The solution for this problem is somewhat counterintuitive: There is value in figuring out how to be a big fish in a small pond. Most conglomerates with scale choose to play in categories where success can have a meaningful impact on their overall business. Their enormous size forces them to avoid spaces where there is simply not enough potential scale. Similarly, the popular wisdom within the venture capital community has long advocated going after markets where the total addressable market would allow a successful business to become large enough to create a “venture outcome." This usually means exits in the hundreds of millions (if not billions) of dollars.

This means there are often pockets of opportunity that are too small for conglomerates to invest in and actively discouraged by the venture community.
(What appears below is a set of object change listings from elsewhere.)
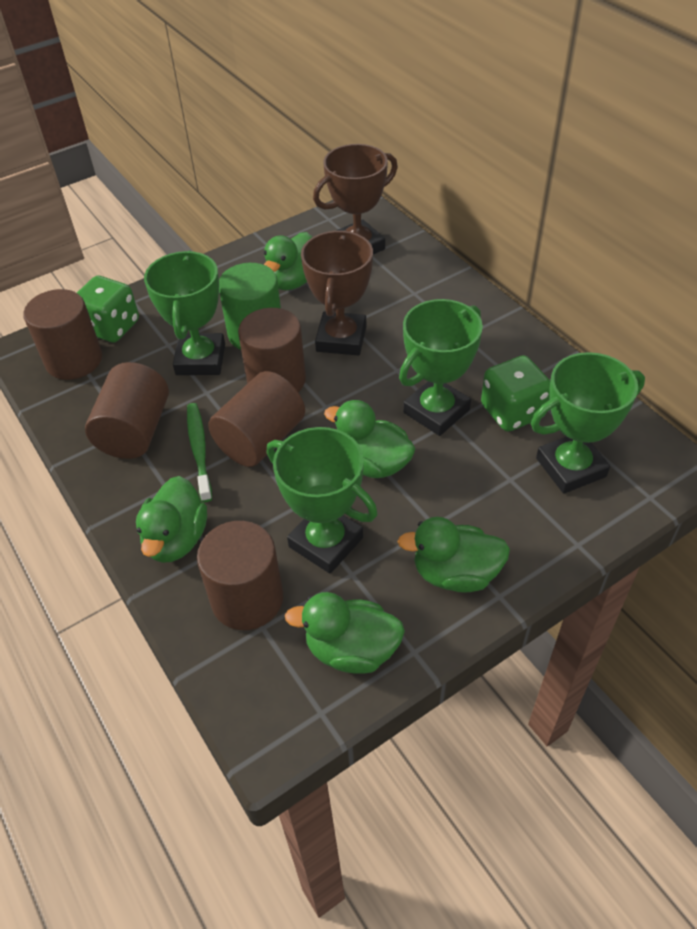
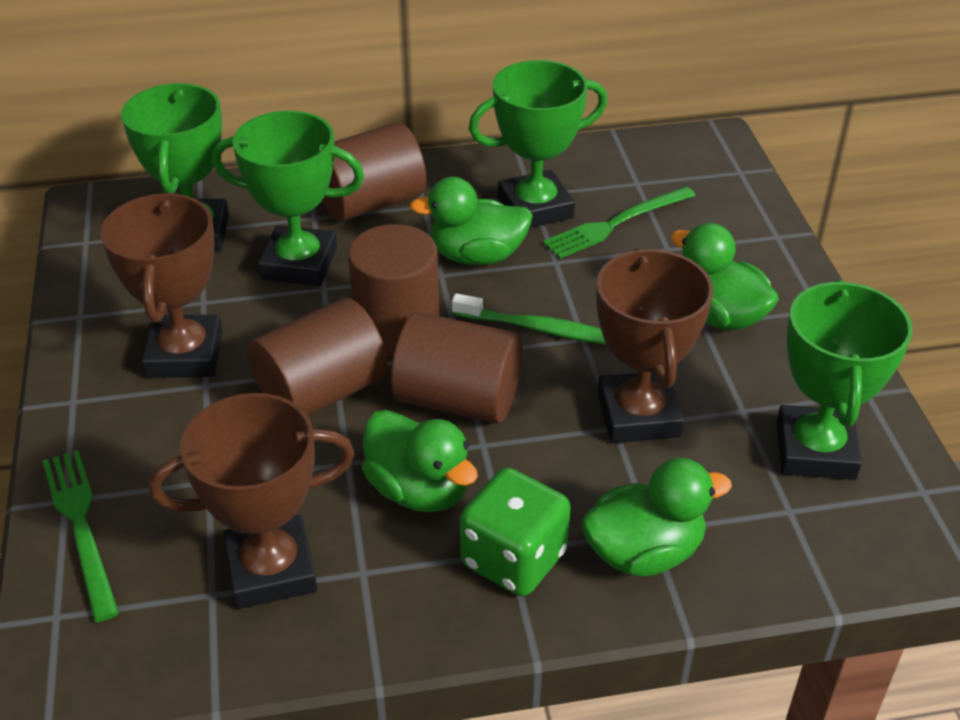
brown cylinder: 5 -> 4
brown trophy: 2 -> 3
green cylinder: 1 -> 0
green dice: 2 -> 1
green duck: 5 -> 4
green fork: 0 -> 2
These pockets are often thus overlooked by those entrepreneurs who have visions of building the next billion-dollar business, which means there will be far less competition. Many successful businesses have been built in these spaces, winning in the small pond before moving to an adjacent big sea.

2. Gatekeepers

The second challenge is overcoming reliance on the major gatekeepers—namely Amazon, Apple, Facebook and Google (though there are others). For many kinds of businesses, these gatekeepers control access to customers. It is hard to build an app without listing it on Apple and Google’s respective stores. It is hard to market that app without using Facebook and Google advertising, and you're likely to use Amazon or Microsoft for hosting. These gatekeepers will always have far more leverage over you than you will have over them. They have built trillion-dollar businesses by leaving small brands just enough margin to survive but rarely enough to prosper. Within more jaded entrepreneurial circles, it is often joked that a significant amount of venture funding over the past decade has ended up lining the pockets of these huge enterprises.
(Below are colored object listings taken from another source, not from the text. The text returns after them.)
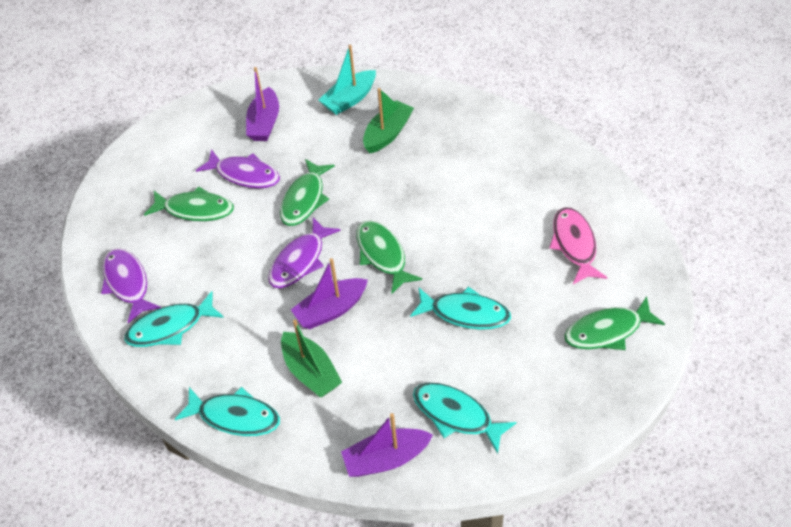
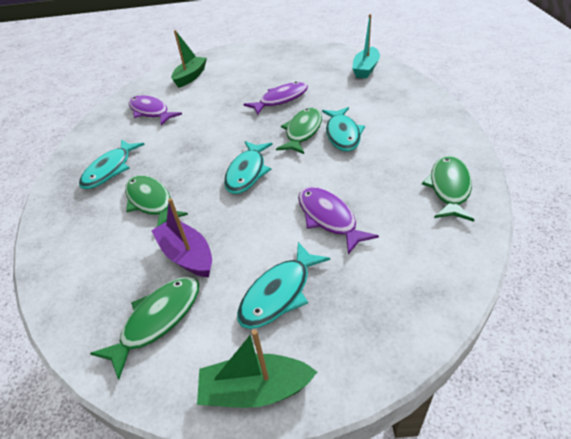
pink fish: 1 -> 0
purple boat: 3 -> 1

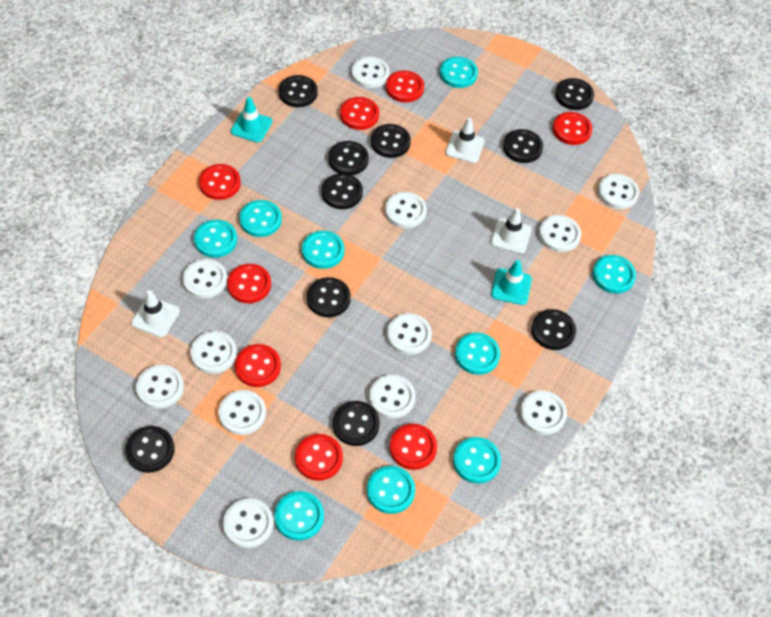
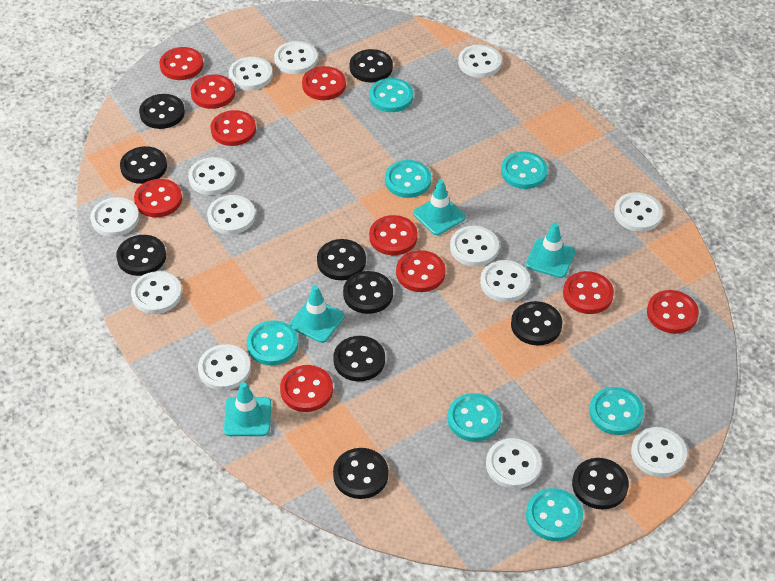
red button: 8 -> 10
turquoise button: 9 -> 7
turquoise traffic cone: 2 -> 4
white button: 12 -> 13
white traffic cone: 3 -> 0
What to do in response? The answer is not swearing off Facebook or resolving to do no business on Amazon. These are not viable alternatives if you’re focused on maximizing the size and reach of your business. Instead, the answer is usually working with a combination of methods, avoiding overreliance on any single gatekeeper while building your owned channels and investing in developing your audience. Gathering customer emails and phone numbers is core to this approach and is still effective when done right. Placing content on media platforms can be very effective when successful, though it requires significant investment. TikTok and Snapchat now both provide alternatives to Facebook, but are quickly becoming yet another massive counterparty that can exert tons of leverage over the little guys. Ultimately, building your own platforms and audiences, while requiring a great deal of work, will make your business far more defensible and have a significant impact on value if and when you should ever try to sell it.

Final Thoughts

By being mindful of these two simple pitfalls and working proactively to address them, you will put yourself and your business in a far better position for success. Entrepreneurship is hard; don’t make it harder by entering the most competitive categories and relying on the goodwill of giant enterprises whose chief goal is to maximize every dollar they can.